On Mar 9, 2008, at 6:13 AM, Muhammad Atif wrote:

> Okay guys.. with all your support and help in understanding ompi
> architecture, I was able to get Xensocket to work. Only minor
> changes to the xensocket kernel module made it compatible with
> libevent. I am getting results which are bad but I am sure, I have
> to cleanup the code. At least my results have improved over native
> netfront-netback of xen for messages of size larger than 1 MB.

Great! Be aware that we are in the process of updating the version of
libevent that is included in Open MPI. As part of this process, we
are re-enabling the more scalable fd-monitoring mechanisms (such as
epoll and friends). Do you know if xensockets play nicely with epoll?

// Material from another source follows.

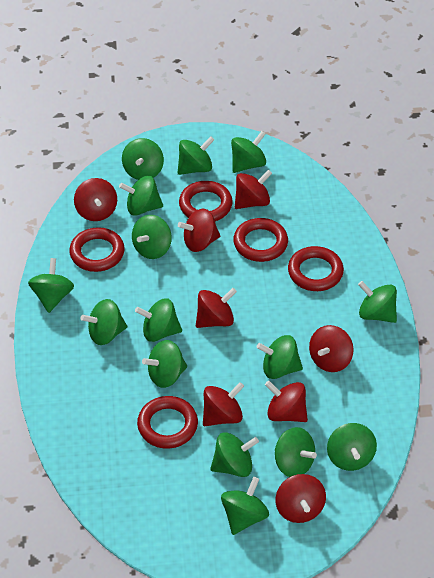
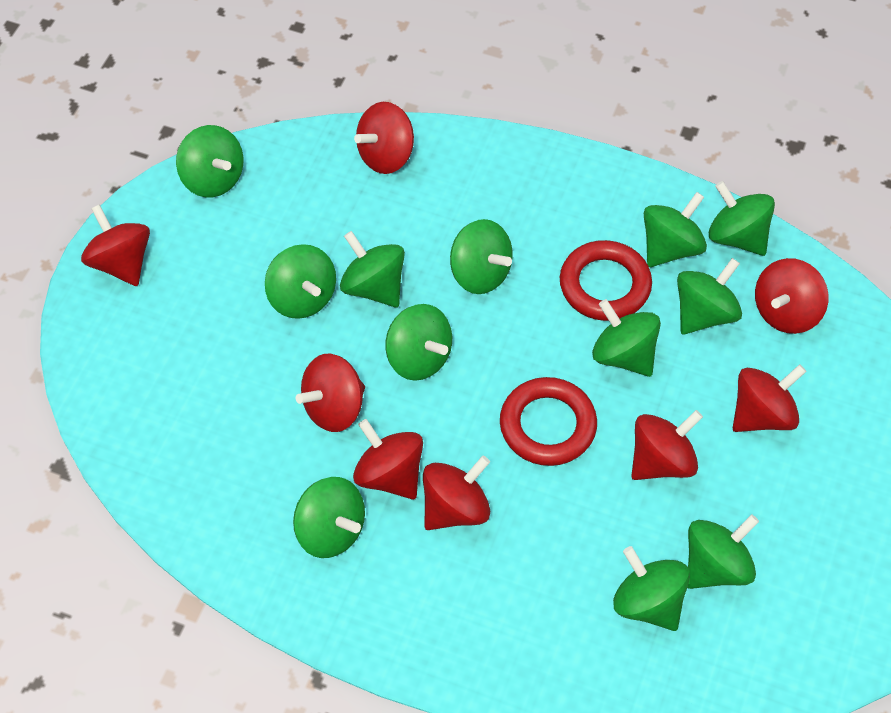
green spinning top: 15 -> 12
red ring: 5 -> 2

> I started with making minor changes in the TCP btl, but it seems it
> is not the best way, as changes are quite huge and it is better to
> have separate dedicated btl for xensockets. As you guys might be
> aware Xen supports live migration, now I have one stupid question.
> My knowledge so far suggests that btl component is initialized only
> once.

Correct.

> The scerario here is if my guest os is migrated from one physical
> node to another, and realizes that the communicating processes are
> now on one physical host and they should abandon use of TCP btl and
> make use of Xensocket btl. I am sure it would not happen out of the
> box, but is it possible without making heavy changes in the openmpi
> architecture?
> With the current design, i am running a mix of tcp and xensocket
> btls, and endpoints check periodically if they are on same physical
> host or not. This has quite a big penalty in terms of time.

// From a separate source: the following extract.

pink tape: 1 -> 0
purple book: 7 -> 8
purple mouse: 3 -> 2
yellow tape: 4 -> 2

Josh Hursey has been doing much of the checkpoint/restart and
migration work -- I'll let him answer this...

> Another question is (good thing i am using email otherwise you guys
> would beat the hell outta me, its such a basic question). I am not
> able to track MPI_Recv(...) api call and its alike calls. Once in
> the code of MPI_Recv(..) we give a call to rc =
> MCA_PML_CALL(recv(buf, count ... ). This call goes to the macro, and
> pml.recv(..) gets invoked (mca_pml_base_module_recv_fn_t
> pml_recv;) . Where can I find the actual function? I get totally
> lost when trying to pinpoint what exactly is happening. Basically, I
> am looking for a place where tcp btl recv is getting called with all
> the goodies and parameters which were passed by the MPI programmer.
> I hope I have made my question understandable.

Sorry about all the function pointers -- it's how we have to do this
because of all the plugins...

In the OB1 case, it goes to mca_pml_ob1_recv() (and
mca_pml_ob1_irecv() for the non-blocking case). See ompi/mca/pml/ob1/
pml_ob1.c for a big function table that is passed back out of the OB1
module. This patter is repeated for most/all components in OMPI --
when the component is initialized, it passes back a table of function
pointers for its module that the upper-level code can call.

-- 
Jeff Squyres
Cisco Systems